By Esther Zuckerman
September 22, 2014 at 12:00 PM EDT
Craig Sjodin/ABC

The New York Times public editor has called television critic Alessandra Stanley’s controversial piece about Shonda Rhimes “at best – astonishingly tone-deaf and out of touch.” Stanley, among other offenses, called Rhimes an “angry black woman.” 

Despite an ultimately positive assessment of Rhimes, Stanley’s piece was itself reductive—Viola Davis was described as “less classically beautiful” than African-American actresses like Kerry Washington and Halle Berry—and appeared misinformed about Rhimes’ work and other depictions of black women on television. (She initially called Nicole Beharie, the co-lead on Sleepy Hollow, a “sidekick.”) The article prompted vocal pushback from both Rhimes, members of her casts, and other writers, who condemned Stanley’s article.

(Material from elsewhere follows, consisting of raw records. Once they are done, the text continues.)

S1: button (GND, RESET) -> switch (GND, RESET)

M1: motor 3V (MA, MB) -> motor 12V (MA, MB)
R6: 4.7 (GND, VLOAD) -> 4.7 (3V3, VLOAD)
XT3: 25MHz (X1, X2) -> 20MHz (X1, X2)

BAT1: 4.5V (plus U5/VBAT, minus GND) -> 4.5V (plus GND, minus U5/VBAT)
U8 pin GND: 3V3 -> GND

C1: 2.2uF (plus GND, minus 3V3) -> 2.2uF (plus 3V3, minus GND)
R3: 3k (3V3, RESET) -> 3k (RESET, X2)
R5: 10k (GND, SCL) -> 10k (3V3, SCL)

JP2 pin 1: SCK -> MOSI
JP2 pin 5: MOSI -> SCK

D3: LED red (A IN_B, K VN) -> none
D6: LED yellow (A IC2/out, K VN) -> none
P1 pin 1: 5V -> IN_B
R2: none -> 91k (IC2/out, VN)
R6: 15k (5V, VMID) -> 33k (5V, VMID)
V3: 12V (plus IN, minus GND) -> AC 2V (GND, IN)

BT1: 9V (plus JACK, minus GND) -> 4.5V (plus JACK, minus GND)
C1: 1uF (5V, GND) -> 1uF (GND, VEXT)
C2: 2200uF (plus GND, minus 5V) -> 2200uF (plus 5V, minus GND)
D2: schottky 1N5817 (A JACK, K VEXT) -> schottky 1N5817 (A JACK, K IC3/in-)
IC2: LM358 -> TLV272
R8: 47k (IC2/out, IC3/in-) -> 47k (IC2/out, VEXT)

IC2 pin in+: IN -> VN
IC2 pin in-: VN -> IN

Times public editor Margaret Sullivan ultimately concluded that “the readers and commentators are correct to protest this story. Intended to be in praise of Ms. Rhimes, it delivered that message in a condescending way that was – at best – astonishingly tone-deaf and out of touch.” In a response to Sullivan, Stanley defended her work. “In the review, I referenced a painful and insidious stereotype solely in order to praise Ms. Rhimes and her shows for traveling so far from it,” she wrote. “If making that connection between the two offended people, I feel bad about that. But I think that a full reading allows for a different takeaway than the loudest critics took.” She added that she didn’t think Times readers would take the first sentence of the article—”When Shonda Rhimes writes her autobiography, it should be called ‘How to Get Away With Being an Angry Black Woman'”—literally because she frequently writes “arch, provocative ledes that are then undercut or mitigated by the paragraphs that follow.”

The Times‘ culture editor, Danielle Mattoon, told Sullivan that multiple editors read the story and none anticipated the criticism. “This is a signal to me that we have to constantly remind ourselves as editors of our blind spots, what we don’t know, and of how readers may react,” Mattoon said.